I use it, and have used it for around 7 years now.
Pros: It has limited capability to read enroute notam restrictions and can adjust your route/altitude. Has a few bells and whistles (notam decoder, waypoint database, etc). Has the ability to auto-uplink weather updates (taf, metar, sigmet) over acars to your aircraft on its own. It is a great flight planning system if you only have one or two flights (see below), but no so much it you're planning and following 23 or so international flights with etops crossings, Russian tracks, 5 fleet types, etc. For domestic it beats a whiz wheel and pencil.

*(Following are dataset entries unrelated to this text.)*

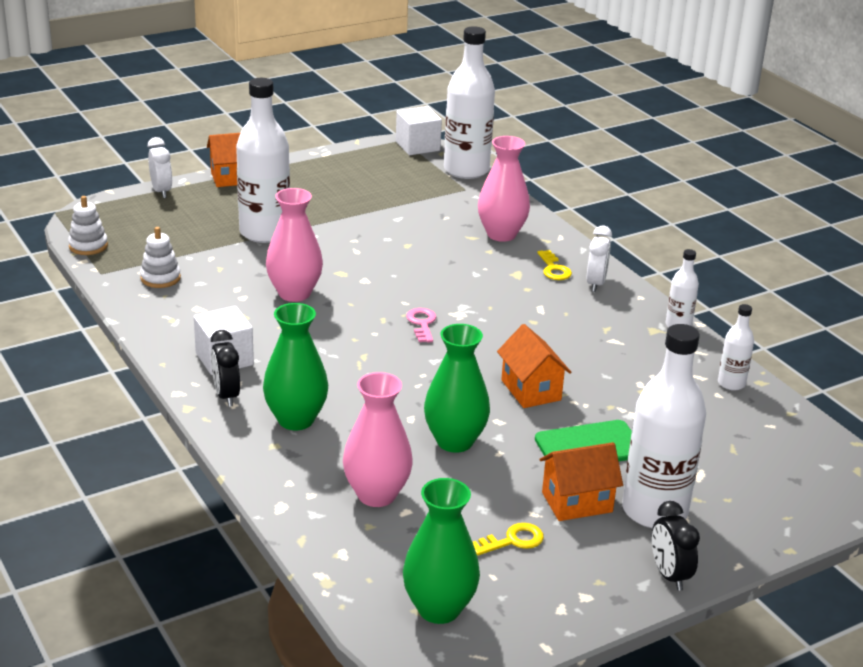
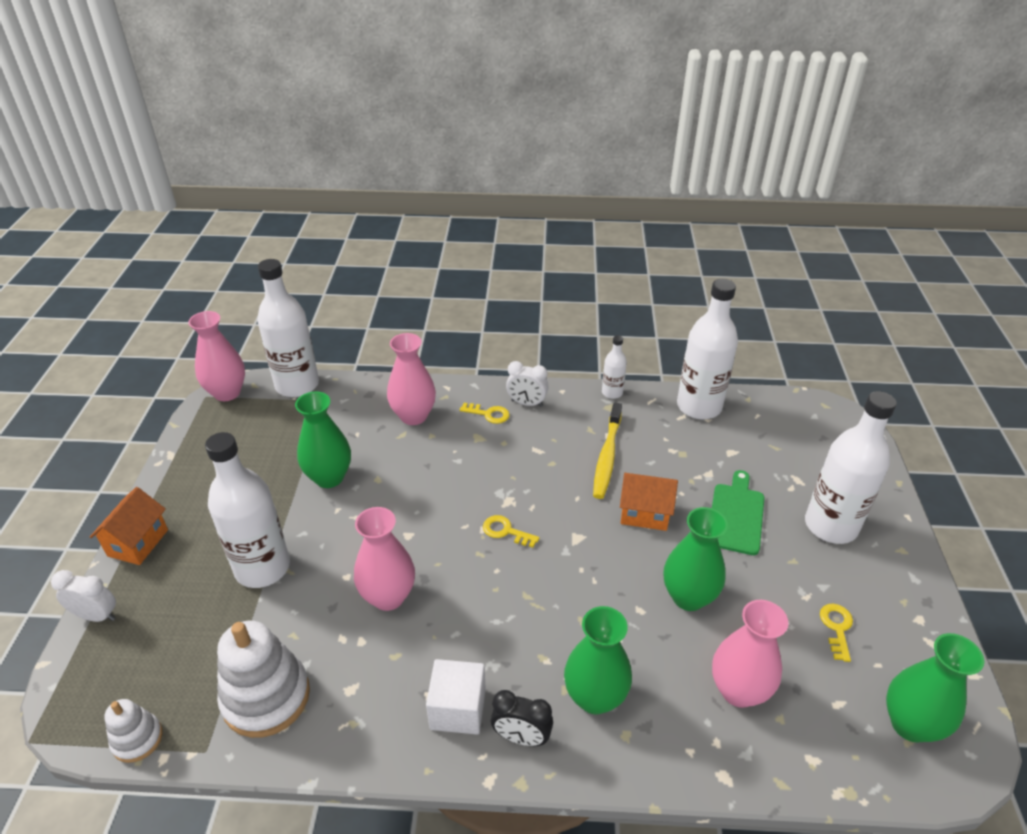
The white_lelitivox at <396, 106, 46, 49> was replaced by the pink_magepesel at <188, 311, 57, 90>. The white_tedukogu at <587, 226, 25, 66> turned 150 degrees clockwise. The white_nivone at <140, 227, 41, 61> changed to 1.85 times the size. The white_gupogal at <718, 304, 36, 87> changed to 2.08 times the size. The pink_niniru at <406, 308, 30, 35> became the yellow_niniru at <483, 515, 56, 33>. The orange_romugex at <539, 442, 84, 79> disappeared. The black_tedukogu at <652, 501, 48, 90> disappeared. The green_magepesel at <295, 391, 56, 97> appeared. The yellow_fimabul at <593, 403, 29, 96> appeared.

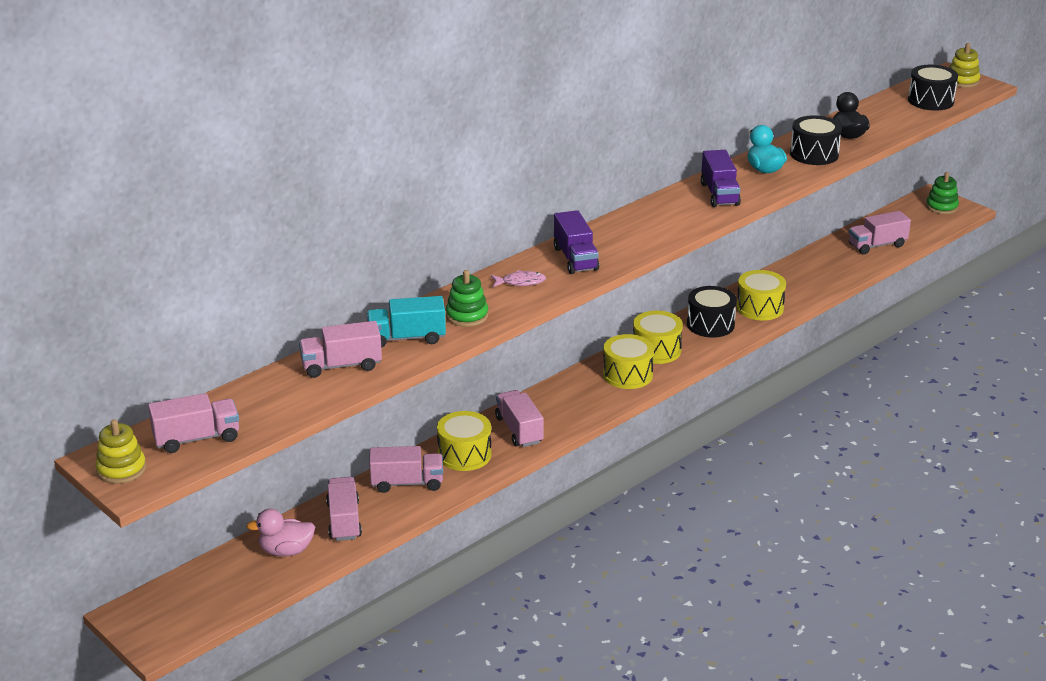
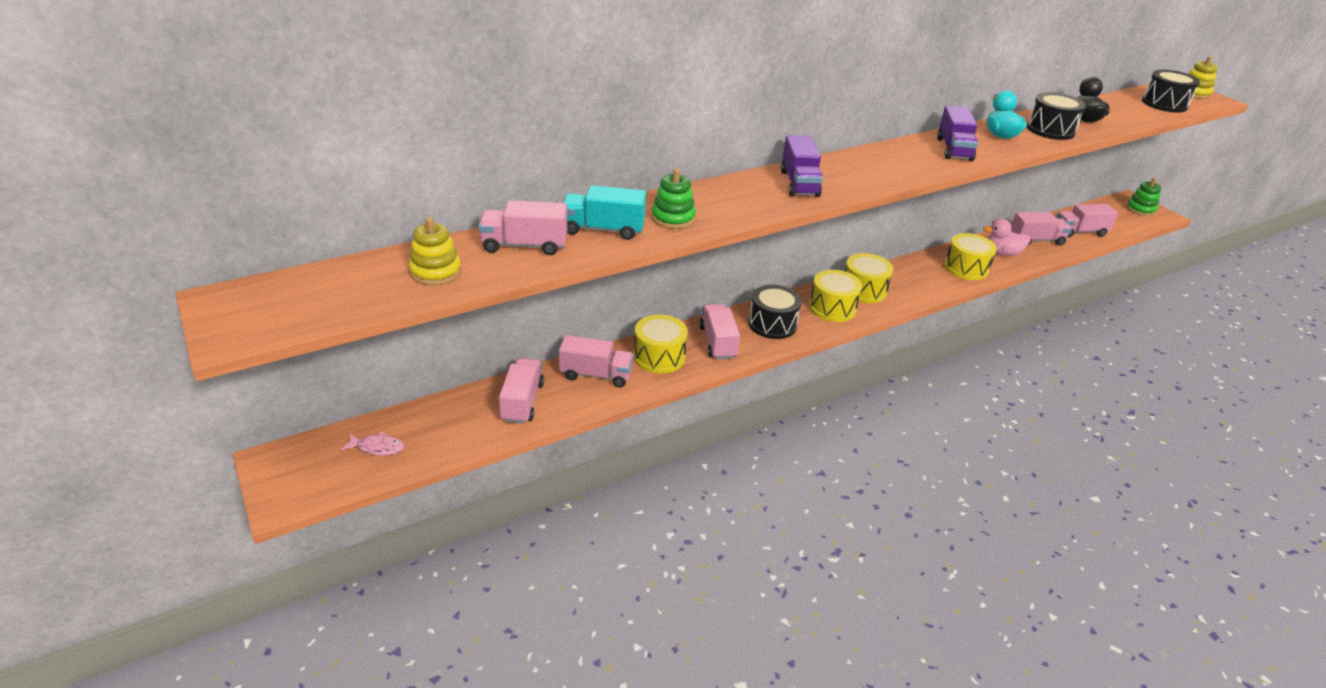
The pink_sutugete moved from <491, 270, 55, 17> to <341, 432, 63, 24>. The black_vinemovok moved from <687, 286, 50, 52> to <748, 285, 54, 54>. The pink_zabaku moved from <148, 393, 91, 60> to <1011, 212, 61, 34>. The yellow_nivone moved from <95, 419, 51, 65> to <409, 217, 52, 69>. The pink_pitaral moved from <246, 509, 69, 47> to <983, 219, 48, 37>.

Cons: It is a single-task system that only allows you to perform one function at a time (flight following OR flight planning). It is designed for europeans by europeans and not for 121 domestic/flag rules. The calulations are in metric figures and converted back over to standard with questionable accuracy. It is maintained by arrogant germans who seem far more interested in caring for the needs of customers like Air Pakistan than UPS. It was sold to us with all kinds of features that never materialized, such as the ability to interface with CFMU.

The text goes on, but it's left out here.